Spark: Custom UDAF Example

3 Nov 2015 ~ Ritesh Agrawal

Below is a simple example of how to write custom aggregate function (also referred as user defined aggregate function) in Spark. This feature is fairly new and is introduced in spark 1.5.1. Furthermore its currently missing from pyspark

In order to write a custom UDAF you need to extend UserDefinedAggregateFunctions and define following four methods:

initialize — On a given node, this method is called once for each group.
update — For a given group, spark will call “update” for each input record of that group.
merge — if the function supports partial aggregates, spark might (as an optimization) compute partial result and combine them together
evaluate — Once all the entries for a group are exhausted, spark will call evaluate to get the final result.

Depending on whether the function supports combiner option or not, the order of execution can vary in the following two ways:

If the function doesn’t support partial aggregates (or combiner)
if the function supports partial aggregates

You can read more about the execution pattern in my earlier blog on custom UDAF in hive.

Apart from defining the above four methods you also need to define input, intermediate and final datatype. Below is a example showing how to write a custom function that computes mean.

package com.myuadfs

import org.apache.spark.sql.Row
import org.apache.spark.sql.expressions.{MutableAggregationBuffer, UserDefinedAggregateFunction}
import org.apache.spark.sql.types._

/**
 * Created by ragrawal on 9/23/15.
 * Computes Mean 
 */

//Extend UserDefinedAggregateFunction to write custom aggregate function
//You can also specify any constructor arguments. For instance you 
//can have CustomMean(arg1: Int, arg2: String)
class CustomMean() extends UserDefinedAggregateFunction {

  // Input Data Type Schema
  def inputSchema: StructType = StructType(Array(StructField("item", DoubleType)))

  // Intermediate Schema
  def bufferSchema = StructType(Array(
    StructField("sum", DoubleType),
    StructField("cnt", LongType)
  ))

  // Returned Data Type .
  def dataType: DataType = DoubleType

  // Self-explaining
  def deterministic = true

  // This function is called whenever key changes
  def initialize(buffer: MutableAggregationBuffer) = {
    buffer(0) = 0.toDouble // set sum to zero
    buffer(1) = 0L // set number of items to 0
  }

  // Iterate over each entry of a group
  def update(buffer: MutableAggregationBuffer, input: Row) = {
    buffer(0) = buffer.getDouble(0) + input.getDouble(0)
    buffer(1) = buffer.getLong(1) + 1
  }

  // Merge two partial aggregates
  def merge(buffer1: MutableAggregationBuffer, buffer2: Row) = {
    buffer1(0) = buffer1.getDouble(0) + buffer2.getDouble(0)
    buffer1(1) = buffer1.getLong(1) + buffer2.getLong(1)
  }

  // Called after all the entries are exhausted.
  def evaluate(buffer: Row) = {
    buffer.getDouble(0)/buffer.getLong(1).toDouble
  }

}

Below is the code that shows how to use UDAF with dataframe.

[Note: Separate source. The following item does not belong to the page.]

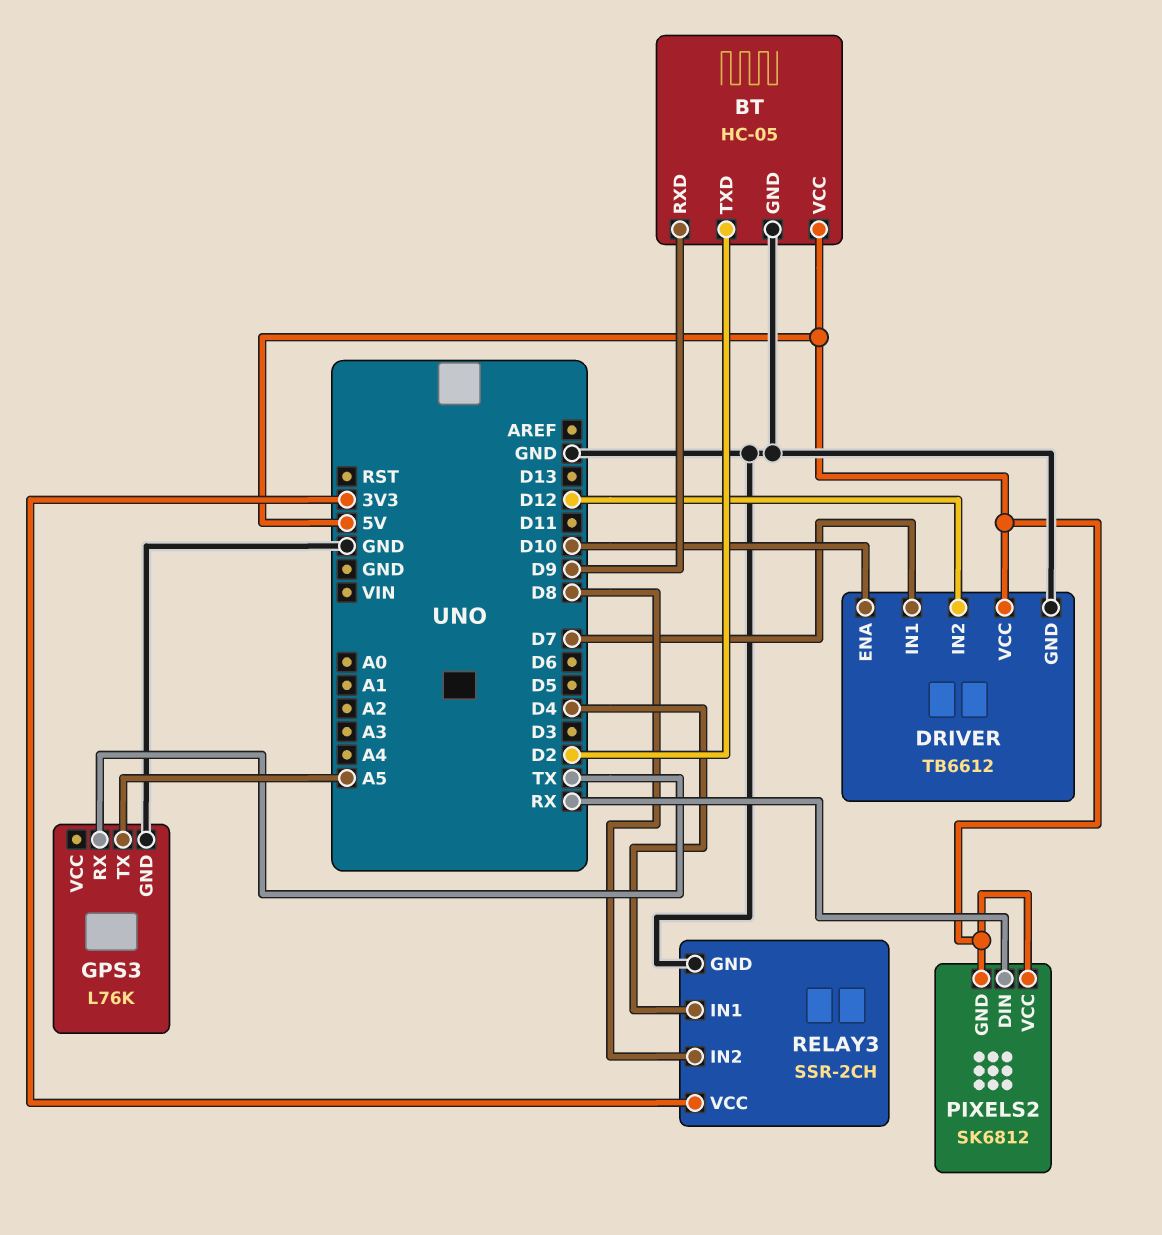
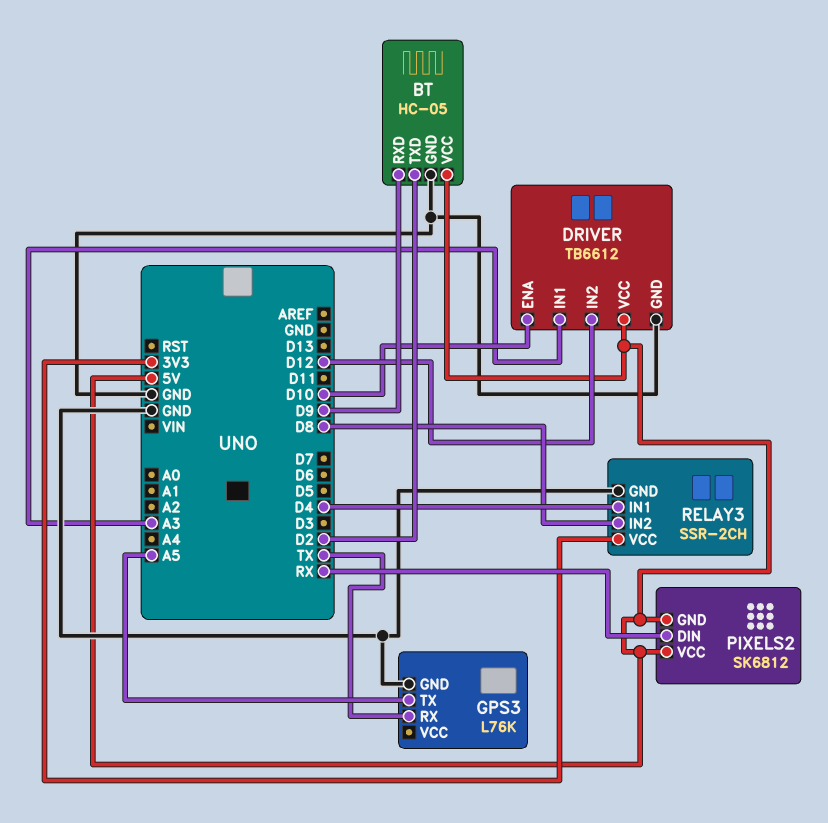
DRIVER pin IN1: D7 -> A3

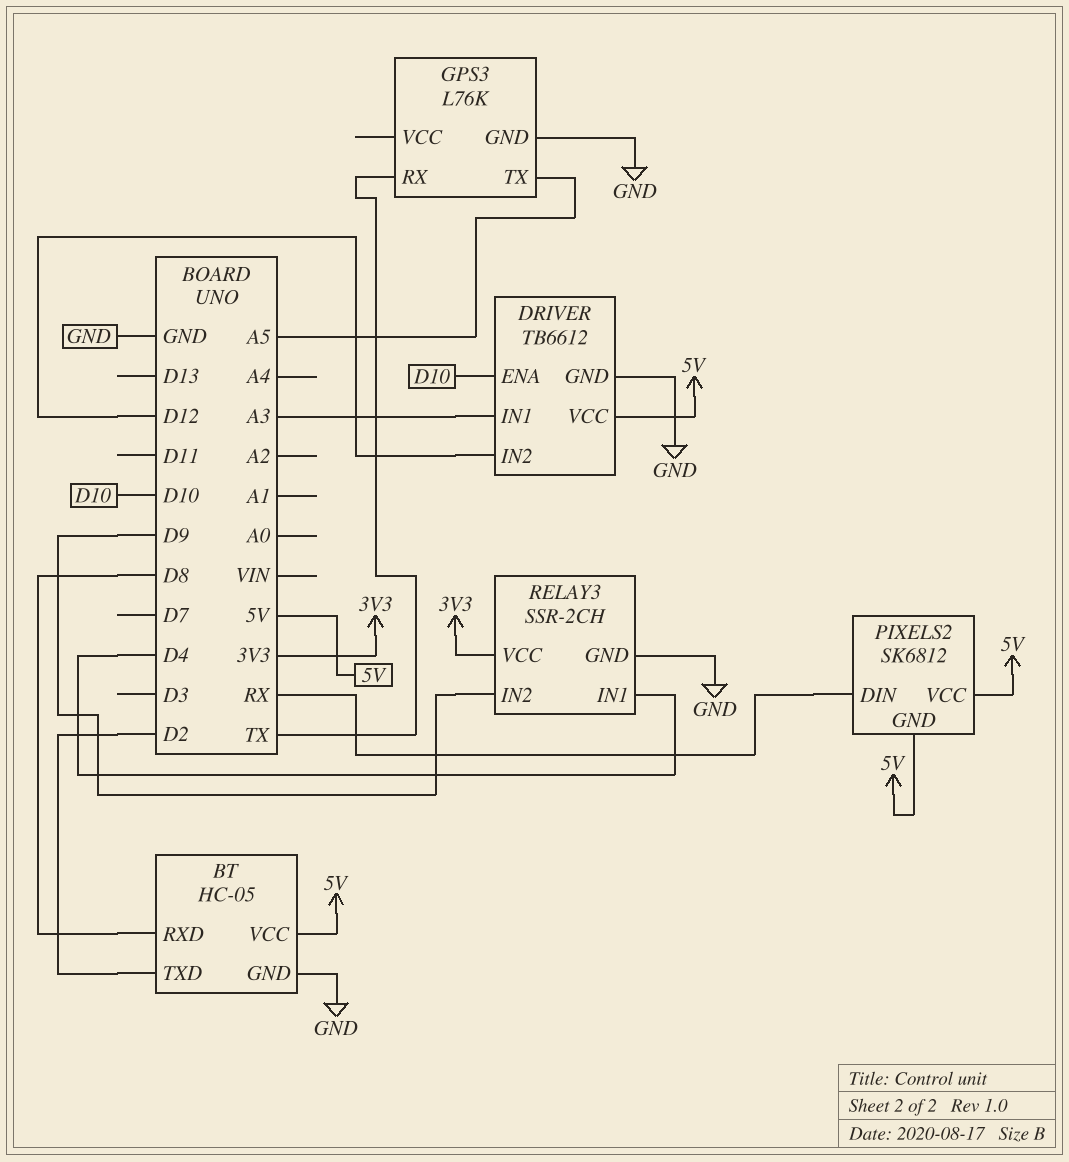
BT pin RXD: D9 -> D8
RELAY3 pin IN2: D8 -> D9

import org.apache.spark.sql.Row
import org.apache.spark.sql.hive.HiveContext
import org.apache.spark.sql.types.{DoubleType, StringType, StructField, StructType}
import org.apache.spark.{SparkConf, SparkContext}
import org.apache.spark.sql.functions._

import com.myudafs.CustomMean

// define UDAF
val customMean = new CustomMean()

// create test dataset
val data = (1 to 1000).map{x:Int => x match {
case t if t <= 500 => Row("A", t.toDouble)
case t => Row("B", t.toDouble)
}}

// create schema of the test dataset
val schema = StructType(Array(
StructField("key", StringType),
StructField("value", DoubleType)
))

// construct data frame
val rdd = sc.parallelize(data)
val df = sqlContext.createDataFrame(rdd, schema)

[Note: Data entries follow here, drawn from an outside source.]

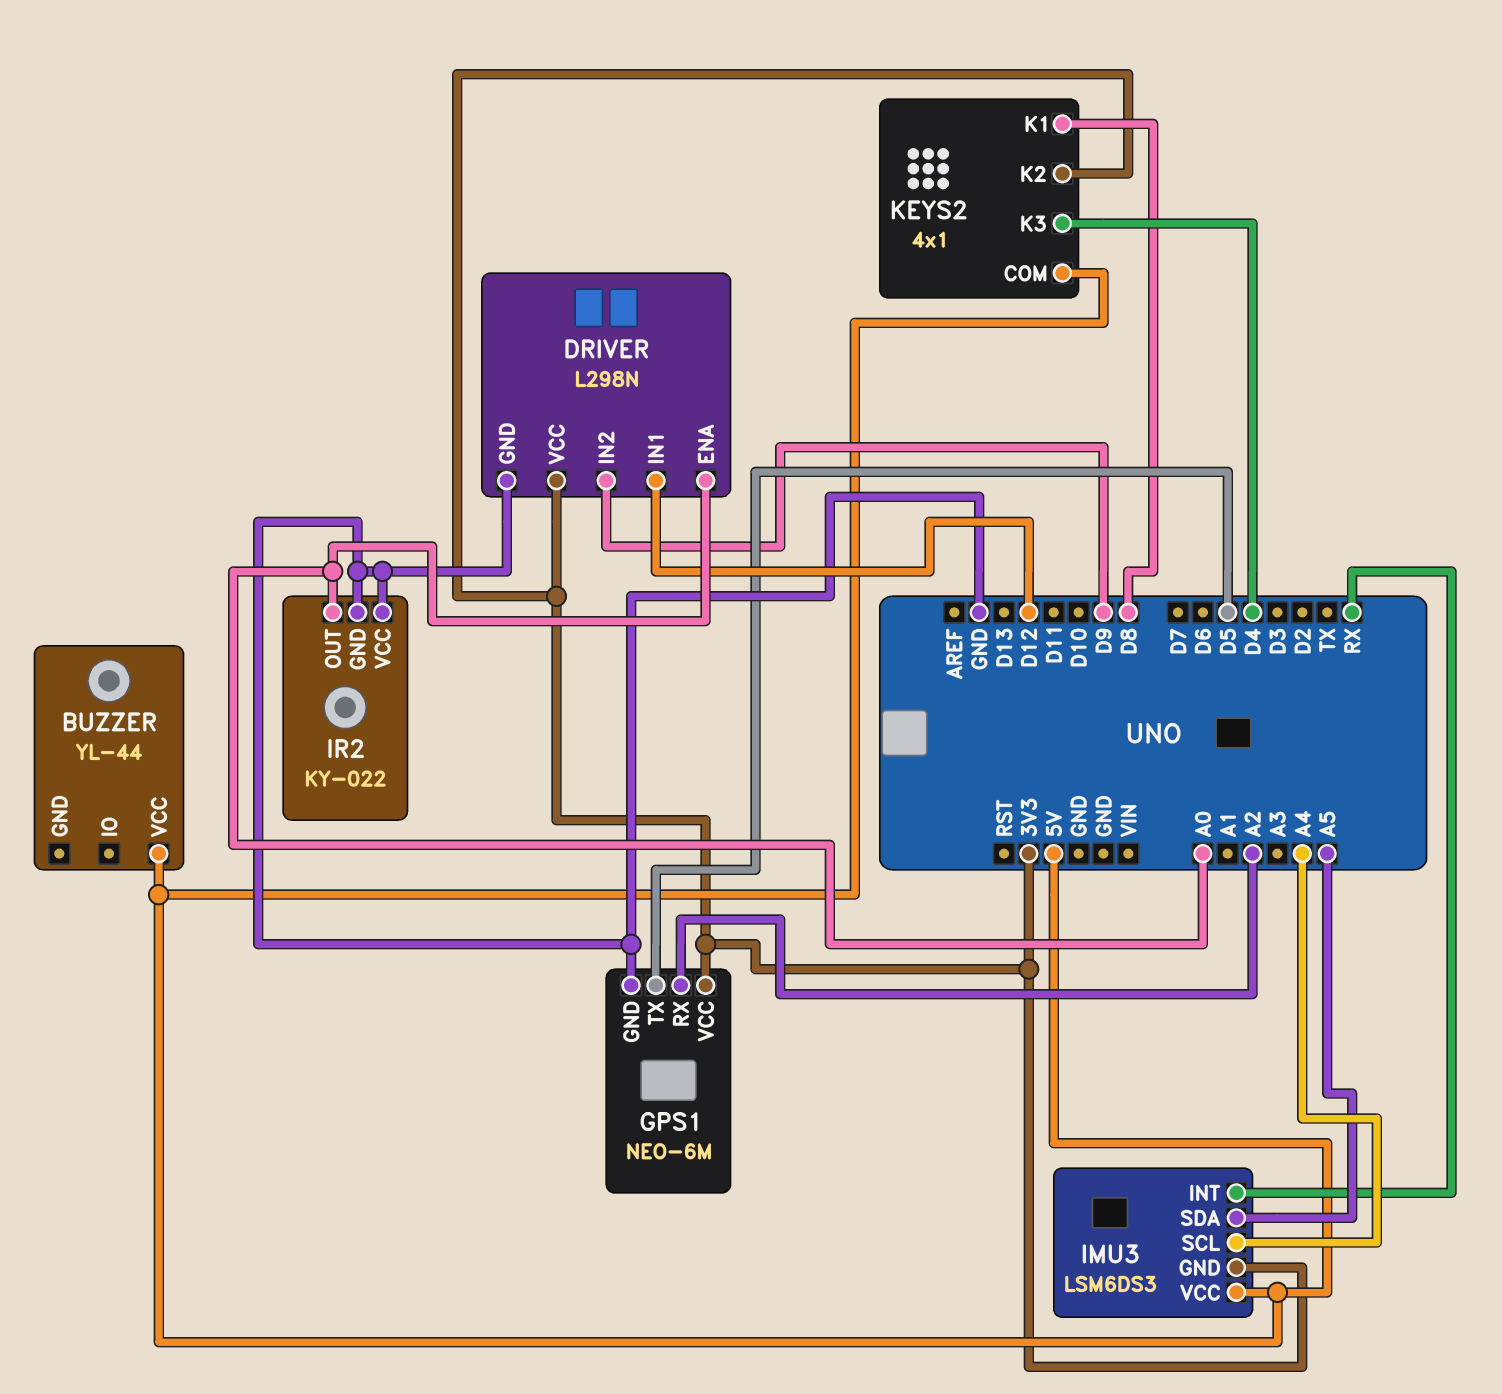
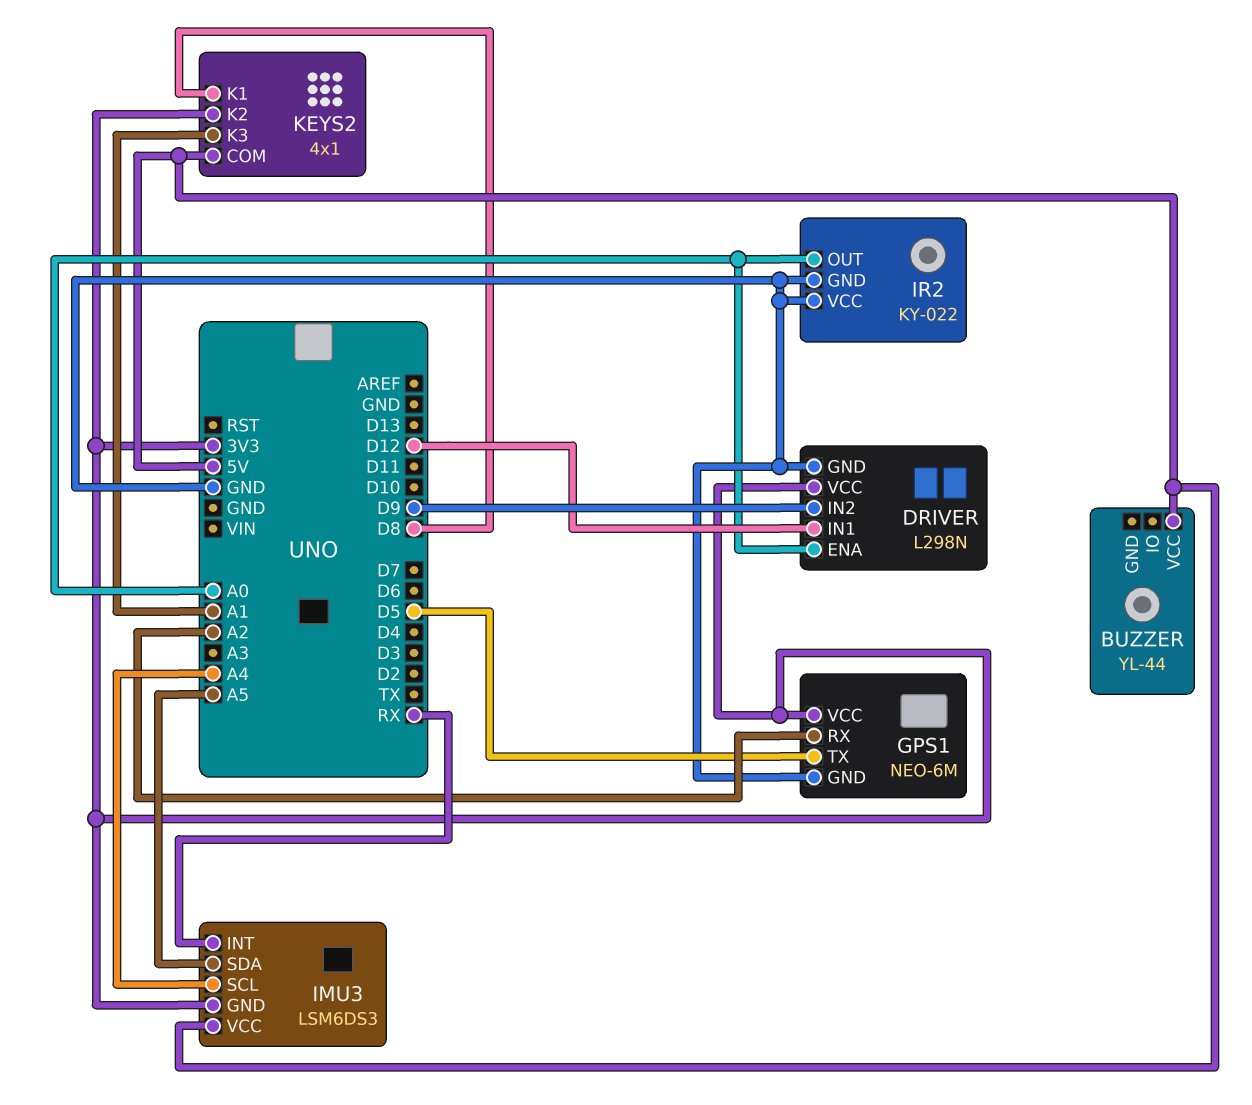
KEYS2 pin K3: D4 -> A1

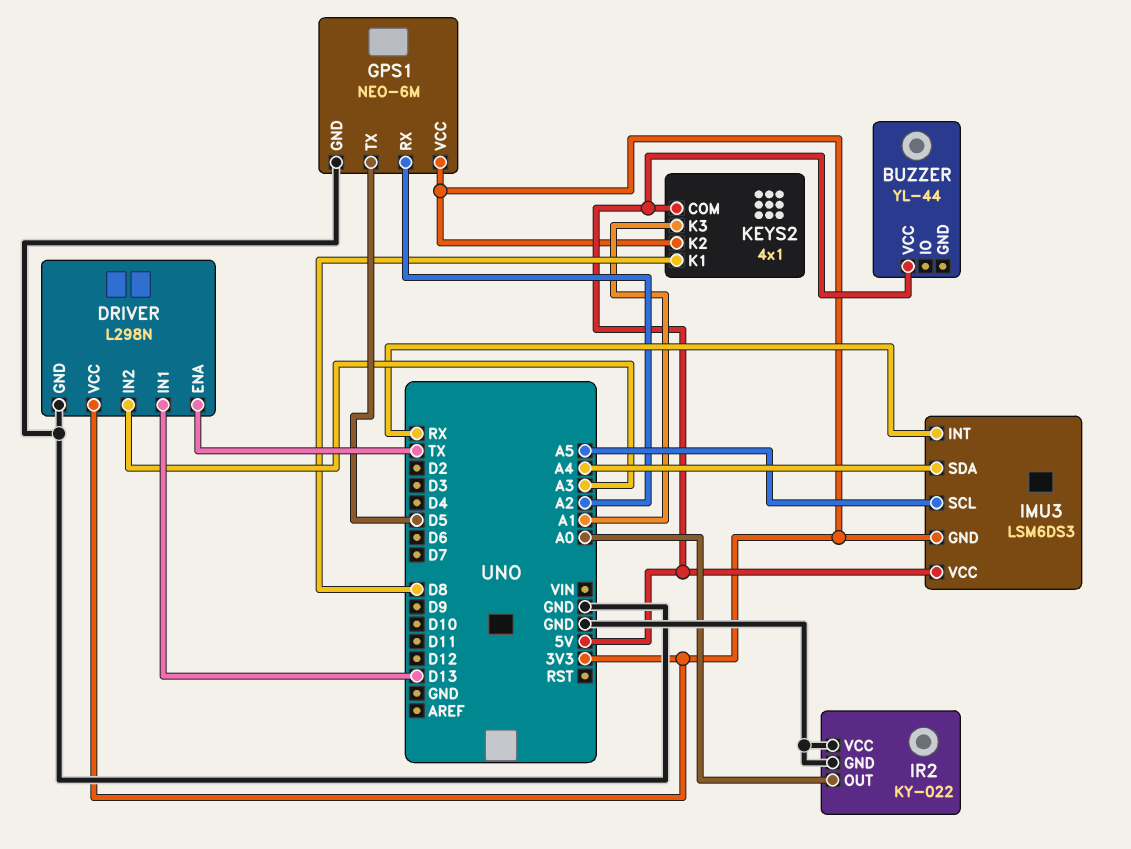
DRIVER pin ENA: A0 -> TX
DRIVER pin IN1: D12 -> D13
DRIVER pin IN2: D9 -> A3
IMU3 pin SCL: A4 -> A5
IMU3 pin SDA: A5 -> A4

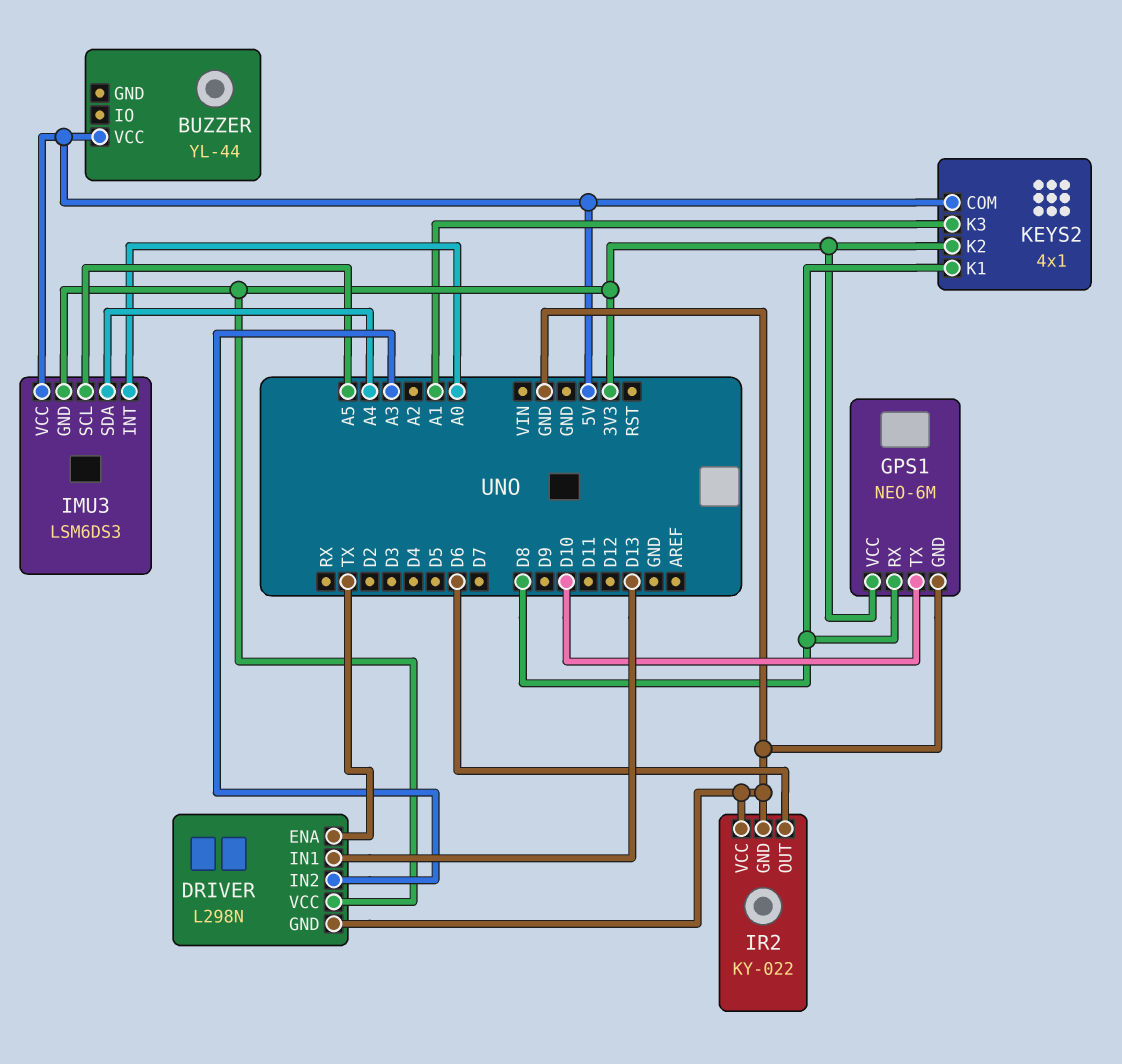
GPS1 pin RX: A2 -> D8
GPS1 pin TX: D5 -> D10
IMU3 pin INT: RX -> A0
IR2 pin OUT: A0 -> D6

// Calculate average value for each group
df.groupBy("key").agg(
customMean(df.col("value")).as("custom_mean"),
avg("value").as("avg")
).show()

Output should be

key	custom_mean	avg
A	250.5	250.5
B	750.5	750.5
—	—–	—–

Few shortcomings of the UserDefinedAggregateFunction class

Missing Generic Datatype: There is no way you can define generic data type. For instance if a function works both on String and Numeric type you will need to duplicate the functionality for both String and Numeric type. You can’t easily reuse the code by defining some generic data type. One example of such a function is random sampling of values.
Non-Algebraic functions: Not all functions support merge operation such as “Median”. In such cases you don’t want to implement “merge” method. But currently you are required to overwrite “merge” method. In Pig, you explicitly indicate whether the function can is algebraic or not by implementing Algebraic interface.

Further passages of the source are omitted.